WASHINGTON (Reuters) – Ticketmaster and owner Live Nation Entertainment, the events ticketing giant behind the recently botched sale of Taylor Swift concert tickets, should be broken up by the Department of Justice if any misconduct is found in an ongoing investigation, Democratic senators said Monday.
In a letter to the U.S. Attorney General Merrick Garland, senators Richard Blumenthal of Connecticut, Amy Klobuchar of Minnesota and Edward J. Markey of Massachusetts said that "an investigation alone does nothing for the stakeholders already harmed by Live Nation’s market dominance and seemingly ongoing anticompetitive behavior."
If the company, which controls an estimated 60% of the market for promotion of major concerts and events "has continued to abuse its dominant market position" despite two previous DOJ actions, "we urge the Department to consider unwinding the Ticketmaster-Live Nation merger and breaking up the company," they wrote.
"This may be the only way to truly protect consumers, artists, and venue operators and to restore competition in the ticketing market."

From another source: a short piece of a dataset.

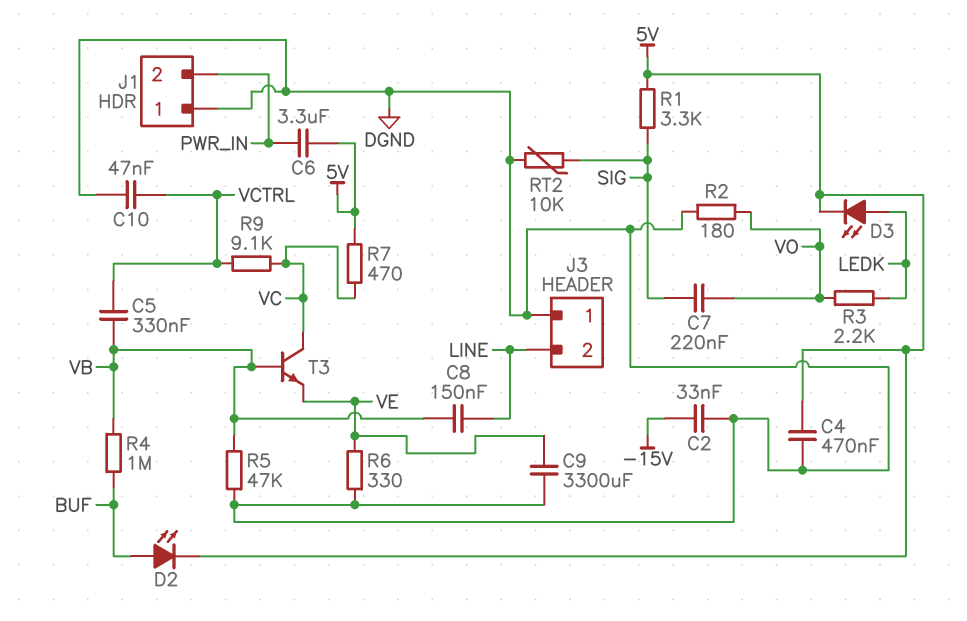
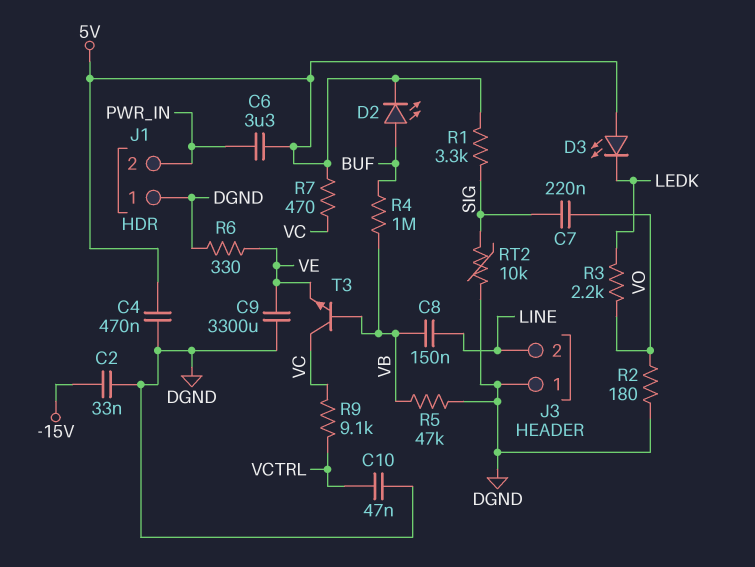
C5: 330nF (VB, VCTRL) -> none
D3: LED (A LEDK, K 5V) -> LED (A 5V, K LEDK)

Live Nation and Ticketmaster merged in 2010 after a DOJ-brokered settlement that officials said would encourage competition and send ticket prices down. Instead, "across all genres and venues, Ticketmaster prices have more than tripled in the past 20 years," the senators wrote.
Tickets for Swift's U.S. 'Eras' concert tour, which went on sale last week, were hard to get amid website outages, poor customer service and long wait times, and are selling for thousands of dollars on resale sites.
The DOJ has proven in recent years much more willing to file antitrust lawsuits against giant companies – including the ongoing December 2020 lawsuit against Google – and fight mergers.